This Blog

This blog is dedicated to explorations of spirit, life, adventure, and people. I hope that it encompasses much more than the actions of people, but rather creates a more complete picture of what it means to be an athlete and a person in the outdoor community.

Wednesday, June 22, 2011

Fitness

Fitness. Do it.

This is one of the most underrated aspects of kayaking. Too many swims are caused by this, too many epics, too many long, emotionally draining days. 

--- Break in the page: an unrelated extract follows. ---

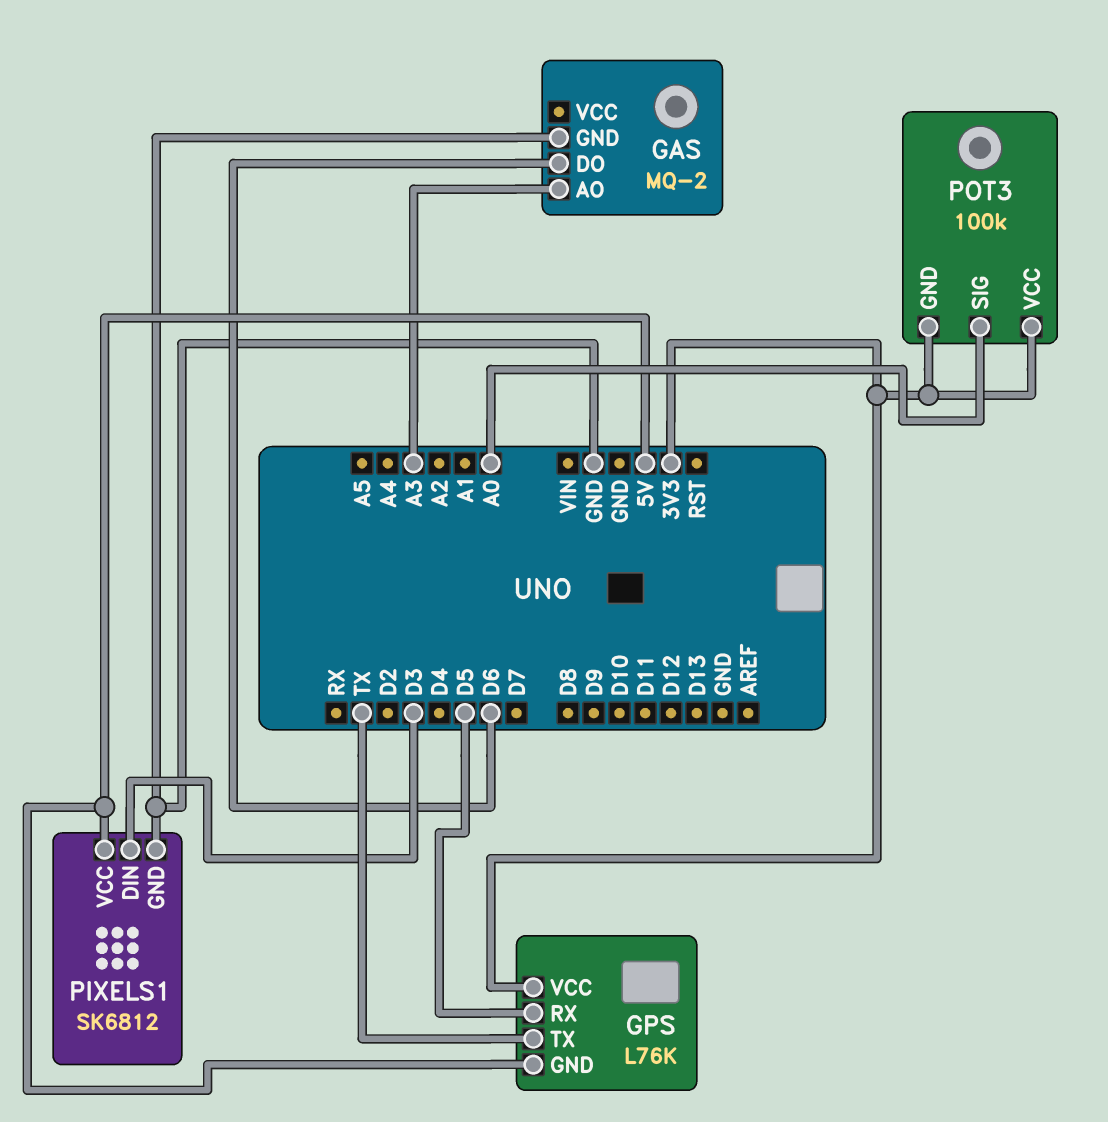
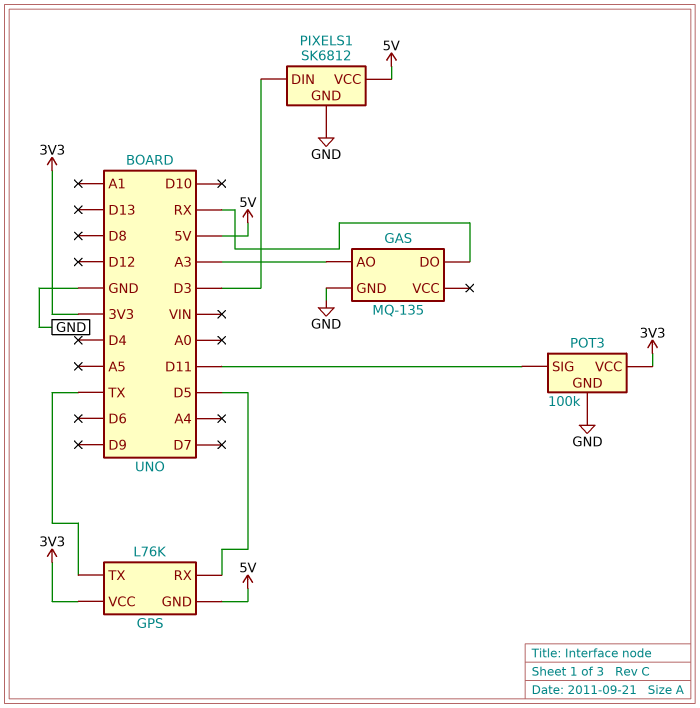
GAS: MQ-2 -> MQ-135
GAS pin DO: D6 -> RX
POT3 pin GND: 3V3 -> GND
POT3 pin SIG: A0 -> D11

The body and mind are more connected than people give credit. I have seen people swim and not be able to recover emotionally because their body doesn't recover. If your body recovers quickly, so will your mind. You will still feel strong, you will not feel drained. 
Many swims are preventable, especially ones caused by getting stuck in a hole. There are very few terminal holes, it just depends how long you are able to hold on. Watch this inspiring video of Erik Boomer showing what some fitness can do.

Wikipedia States(do I use wikipedia as a reference too often? ehh, oh well):

It[Exercise]... improves mental health, helps prevent depression, helps to promote or maintain positive self esteem, and can even augment an individual's sex appeal or body image, which is also found to be linked with higher levels of self esteem.

We will probably never be able to make exact connection between self esteem and kayaking ability, but we all know that it is a mental game. Rapids look harder when you are not confident, beat downs seem more serious, and the granite gorges become intimidating and inspire anxiety rather than concentration.

My recommendation is Crossfit.

Crossfit, in their own words:


"Our program delivers a fitness that is, by design, broad, general, and inclusive. Our specialty is not specializing. Combat, survival, many sports, and life, reward this kind of fitness and, on average, punish the specialist."


Basically it is program that simultaneously improves power and cardio. It does not make you look like a typical meathead. You don't grow huge muscles like you would if you were power lifting, and you don't trim down like you would if you were training for a marathon, but you gain a tremendous balance of power and stamina. 


There is a link on the bottom of my website but there is a caveat. It is hard, really hard. I guess it is really only as hard as you make it, but even just doing the movements with no weight is a good workout. 


I can tell you that I have worked out for a long time and I do half the weight they recommend for the WOD(Workout Of the Day, found on the main Crossfit page). I also stop a lot when the workout are timed because you end of getting lightheaded. 


But the results show. Boofs feel powerful, hole rides are fun and you still feel in control, you don't have to eddy out that much, you can recover quickly, you are calmer, more confident, energetic. It is worth that 40-60 minutes in the gym on the days you don't paddle.